A rich, hearty peanut butter stew with tender beef, sweet potatoes, and vegetables in a thick, creamy groundnut sauce. West Africa's ultimate comfort food.
Ingredients
500g beef stew meat, cubed
1 cup natural peanut butter (smooth, unsweetened)
2 large onions, diced
3 ripe tomatoes, diced
2 tbsp tomato paste
1 large sweet potato, peeled and cubed
1 large carrot, cut into chunks
1 cup cabbage, shredded
4 cloves garlic, minced
2 scotch bonnet peppers, whole
2 Maggi cubes
3 cups water
2 tbsp vegetable oil
Salt to taste
Steamed rice for serving
Instructions
1Season the beef with salt and one crushed Maggi cube. Heat the oil in a large pot over medium-high heat and brown the beef in batches for five minutes until a deep crust forms on all sides. Remove the meat and set aside.
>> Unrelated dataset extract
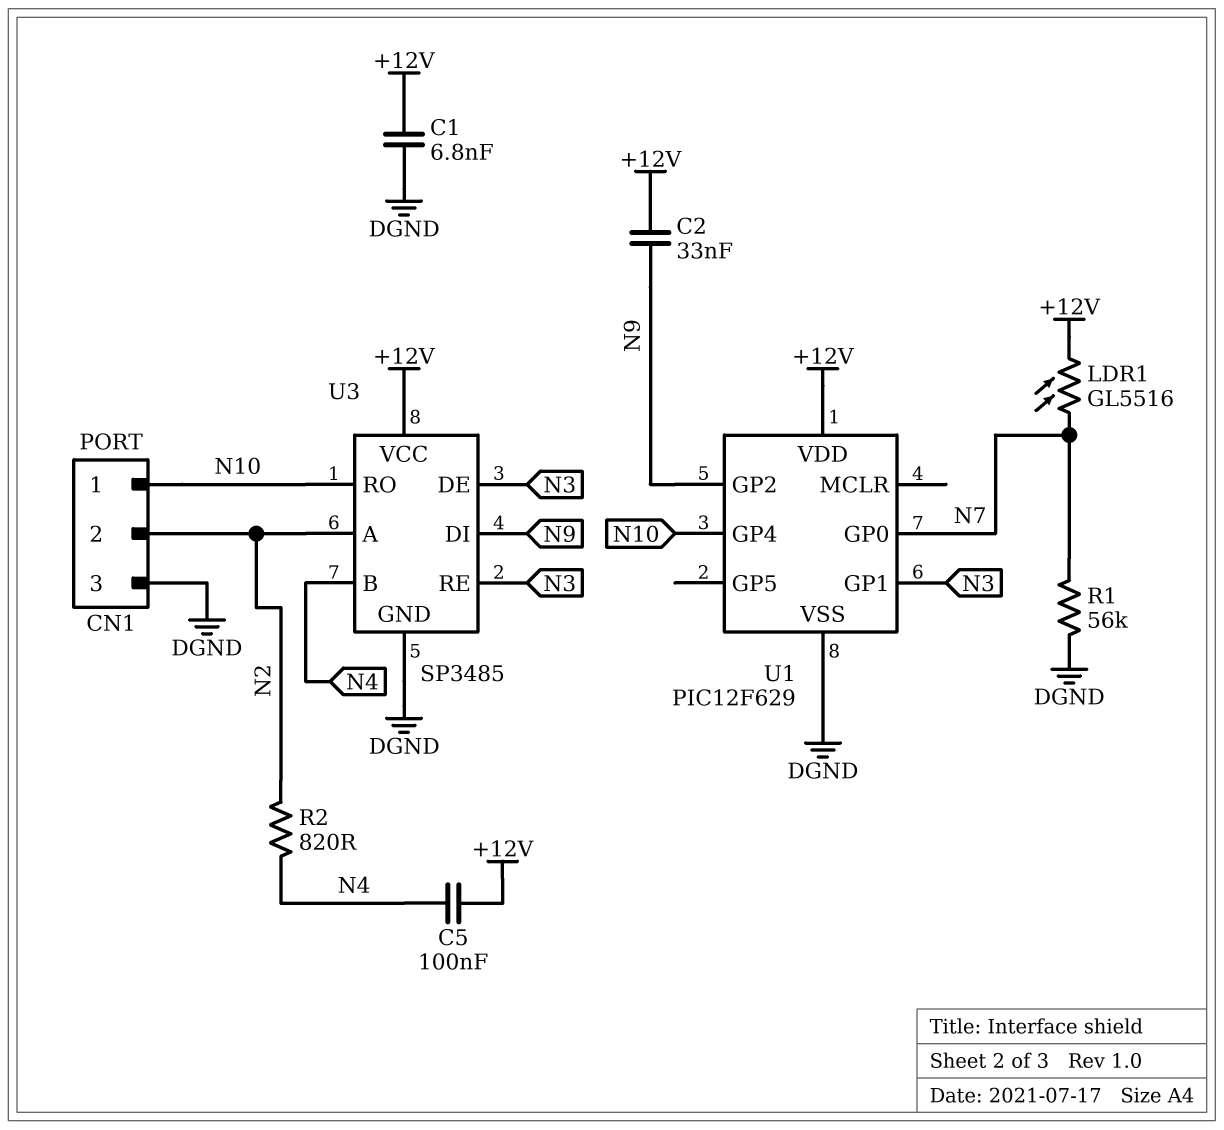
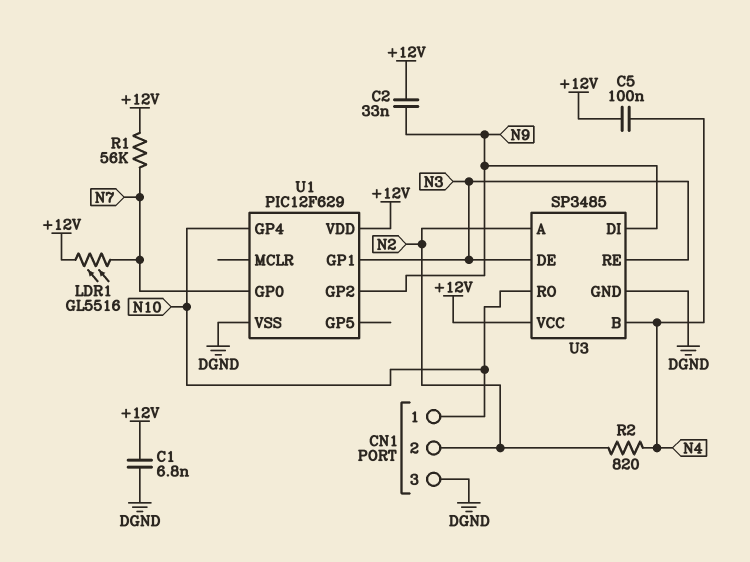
R1: 56k (DGND, N7) -> 56k (+12V, N7)

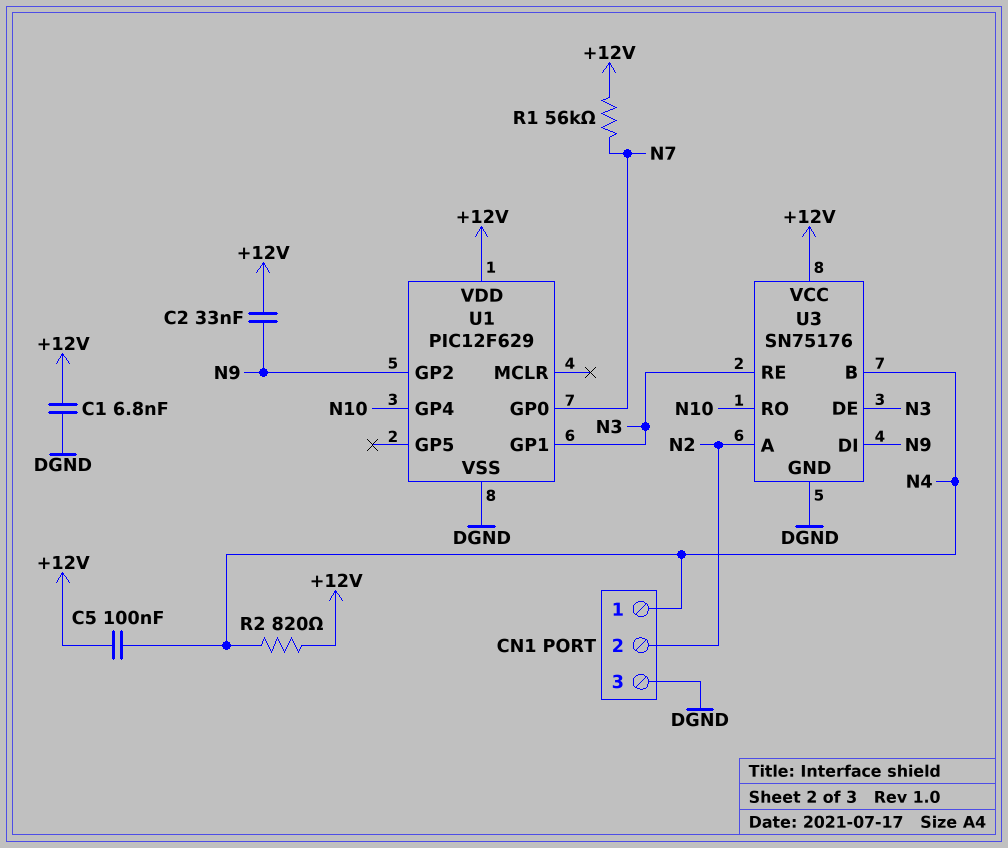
CN1 pin 1: N10 -> N4
LDR1: GL5516 (+12V, N7) -> none
R2: 820 (N2, N4) -> 820 (+12V, N4)
U3: SP3485 -> SN75176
2Saute the diced onions in the same pot for five minutes. Add the garlic and cook for one minute. Add the tomatoes and tomato paste, cooking for eight minutes until the tomatoes break down into a thick, concentrated sauce.
3Dissolve the peanut butter in three cups of warm water, whisking until smooth. Pour into the pot and stir to combine with the tomato base. Return the beef and add the remaining Maggi cube and whole scotch bonnet peppers.
4Bring to a simmer, cover, and cook on low heat for forty-five minutes, stirring every fifteen minutes. The peanut sauce thickens as it cooks and can stick to the bottom, so frequent stirring is important to prevent burning.
5Add the sweet potato cubes, carrot chunks, and shredded cabbage. Cook for twenty more minutes until all the vegetables are tender and the peanut sauce is thick and rich, coating the back of a spoon heavily.
6Remove the scotch bonnet peppers, taste, and adjust seasoning. Serve the mafe over steamed white rice, ladling the thick peanut sauce generously over the mound of rice. This groundnut stew is Senegal's most comforting everyday meal.
Did You Know?
Mafé is so widely loved across West Africa that almost every country has its own version — but Senegal claims the original.